(DATA EXTRACT Opens)
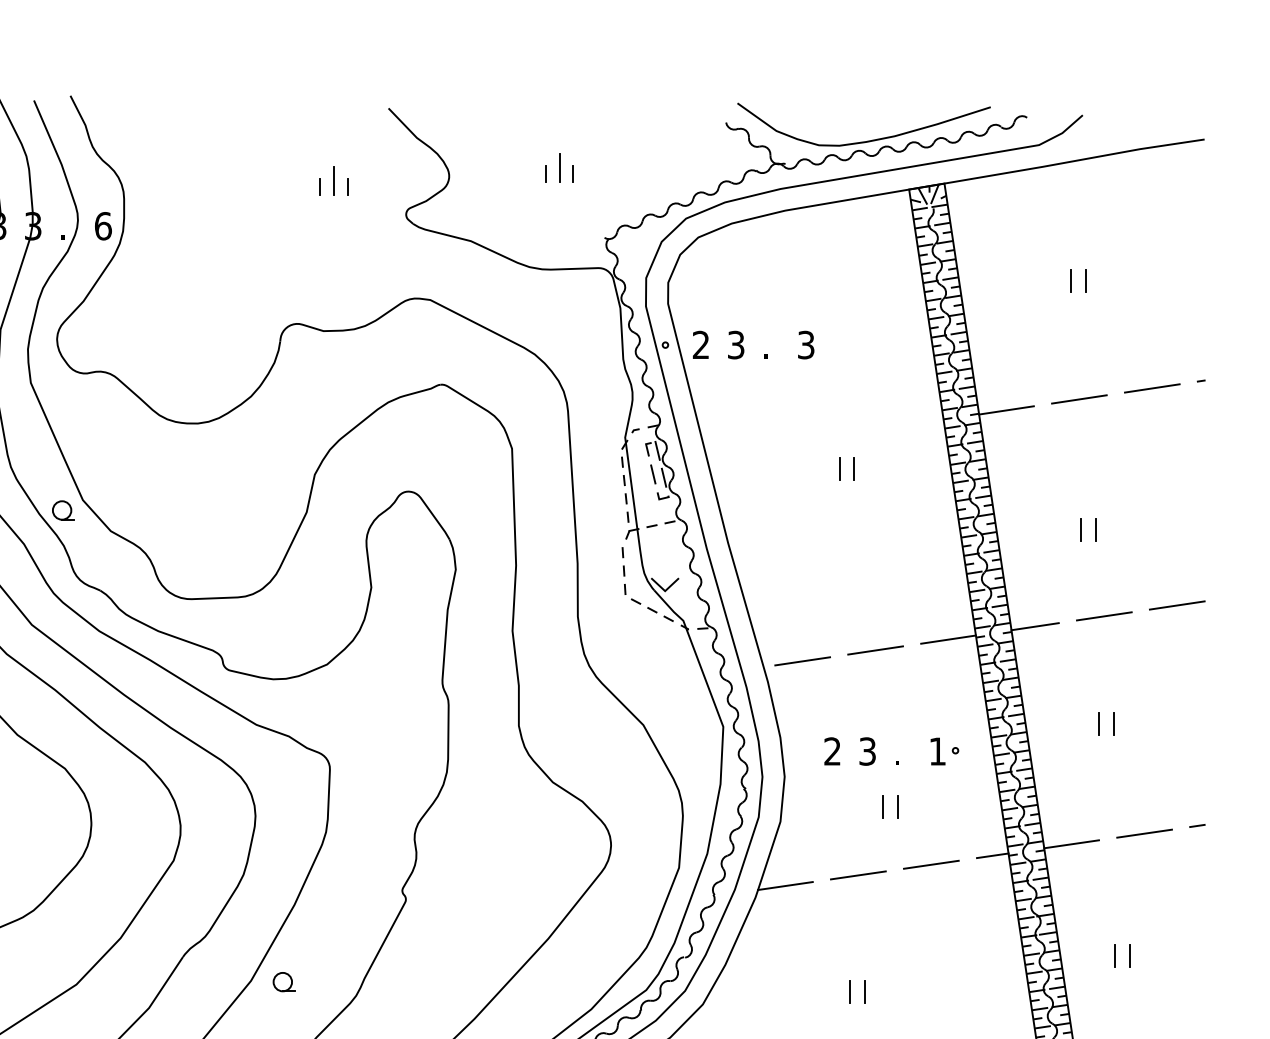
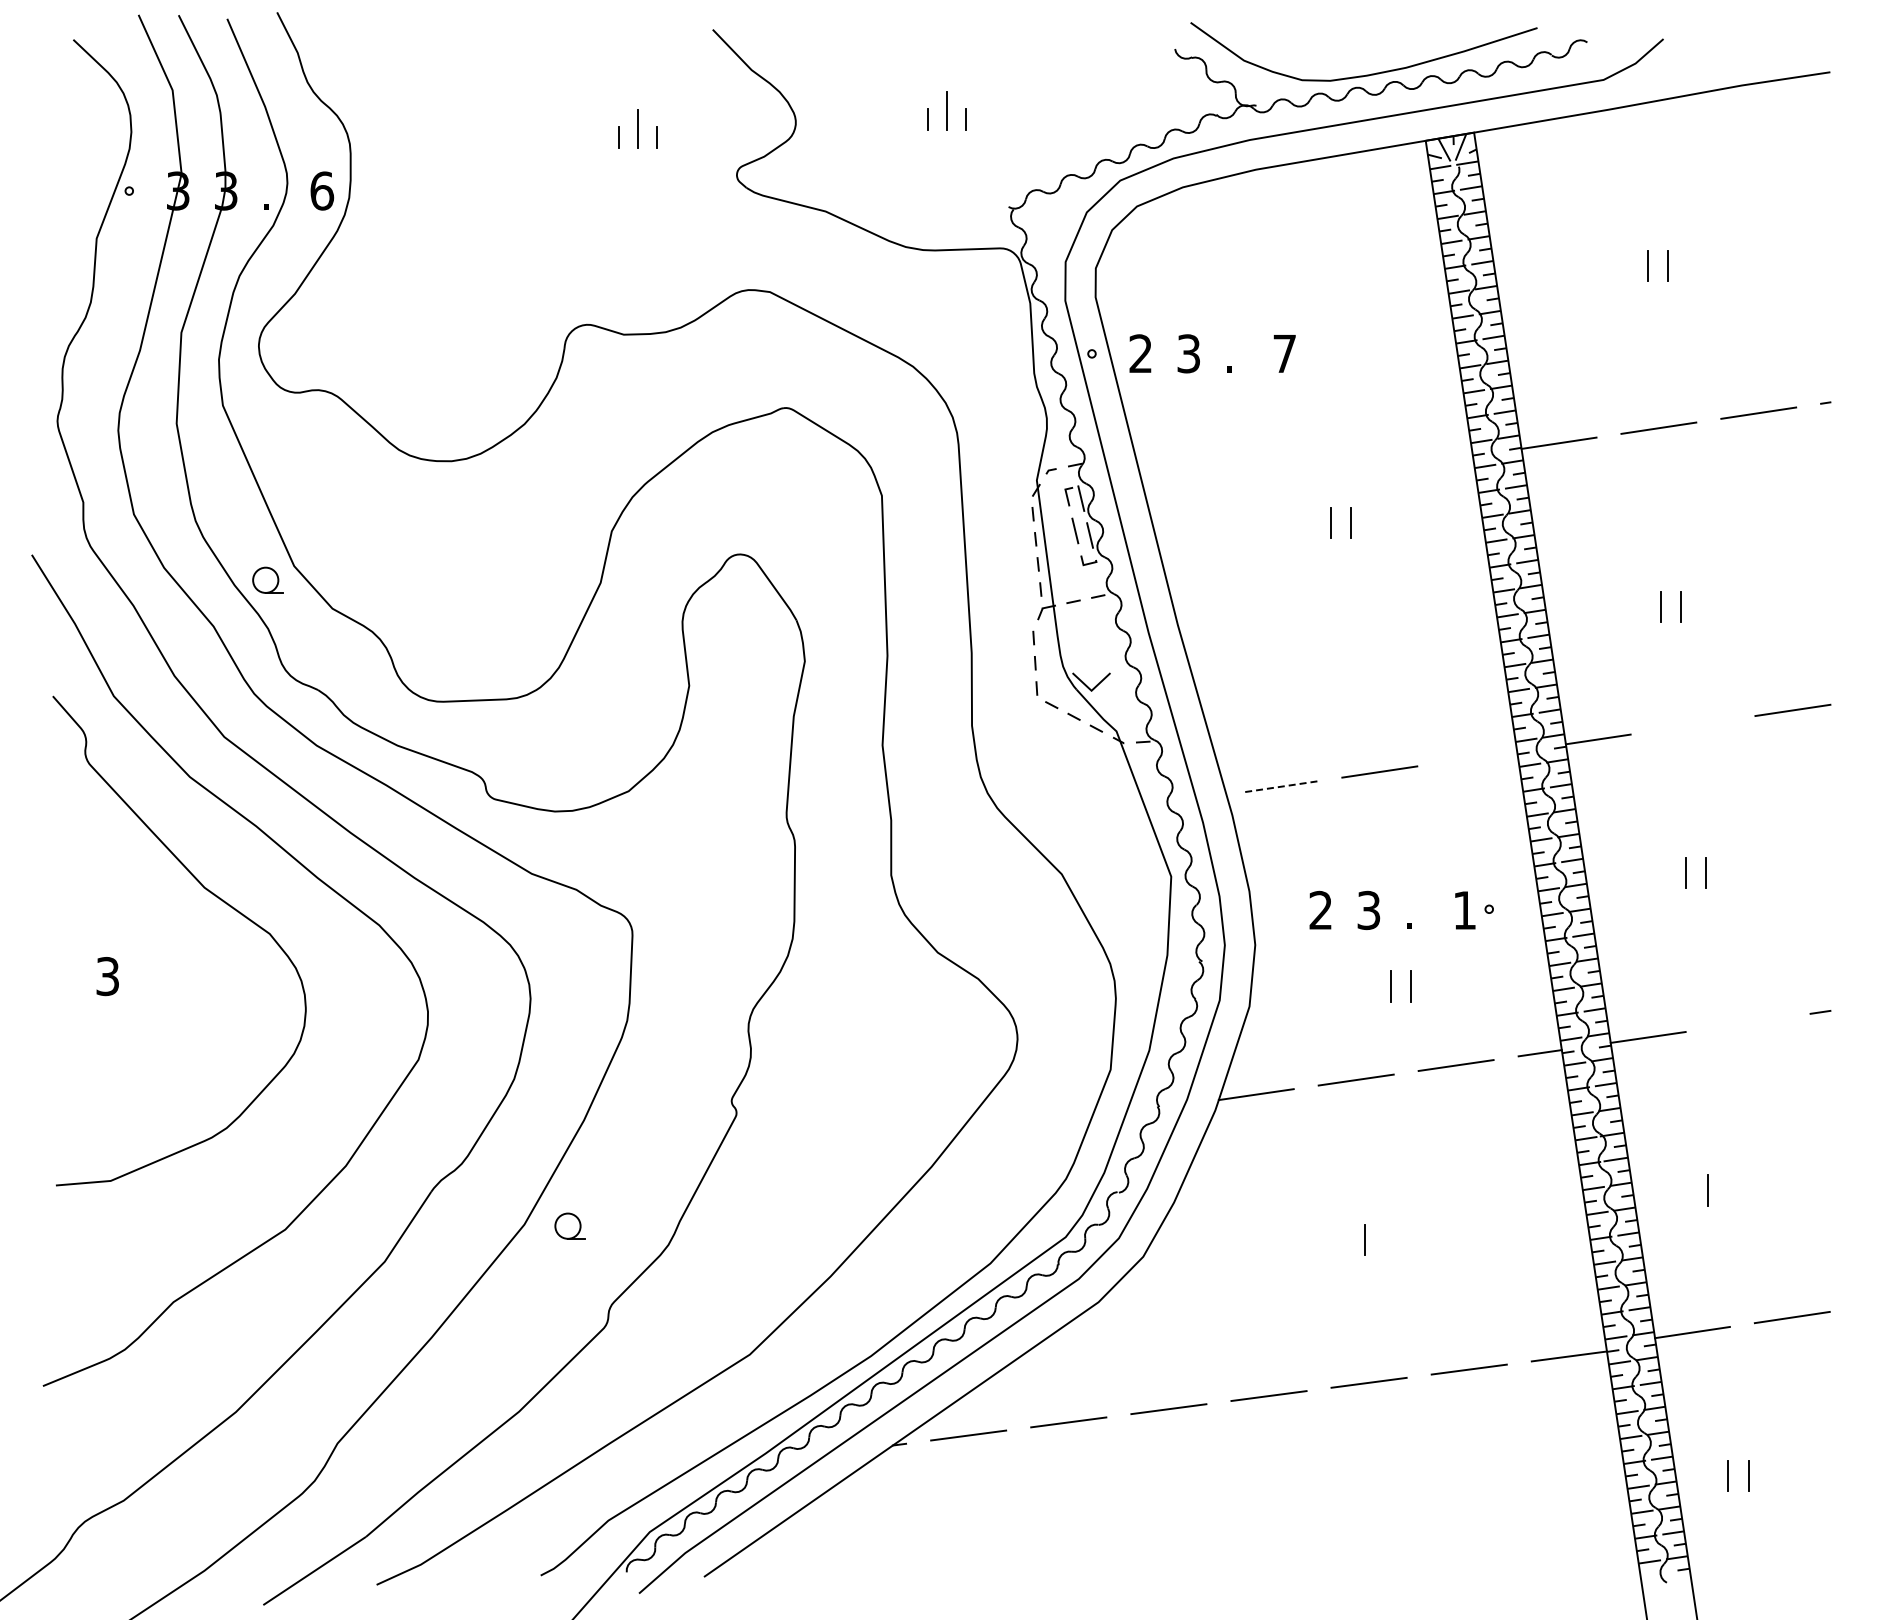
text: (806, 344) -> (1284, 353), 3 -> 7
line: (1103, 615) -> (1692, 724), removed
line: (948, 639) -> (1479, 756), removed
line: (802, 661) -> (1279, 786), solid -> dashed
line: (1144, 833) -> (1747, 1022), removed
line: (1130, 956) -> (1728, 1190), removed
line: (849, 991) -> (1343, 1239), removed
(DATA EXTRACT Closes)
**YOUR ASSIGNMENT:** Without changing a word, restate the listing above; the pictures stay out.

**EXERCISE OUTPUT:**
text: (806, 344) -> (1284, 353), 3 -> 7
line: (1103, 615) -> (1692, 724), removed
line: (948, 639) -> (1479, 756), removed
line: (802, 661) -> (1279, 786), solid -> dashed
line: (1144, 833) -> (1747, 1022), removed
line: (1130, 956) -> (1728, 1190), removed
line: (849, 991) -> (1343, 1239), removed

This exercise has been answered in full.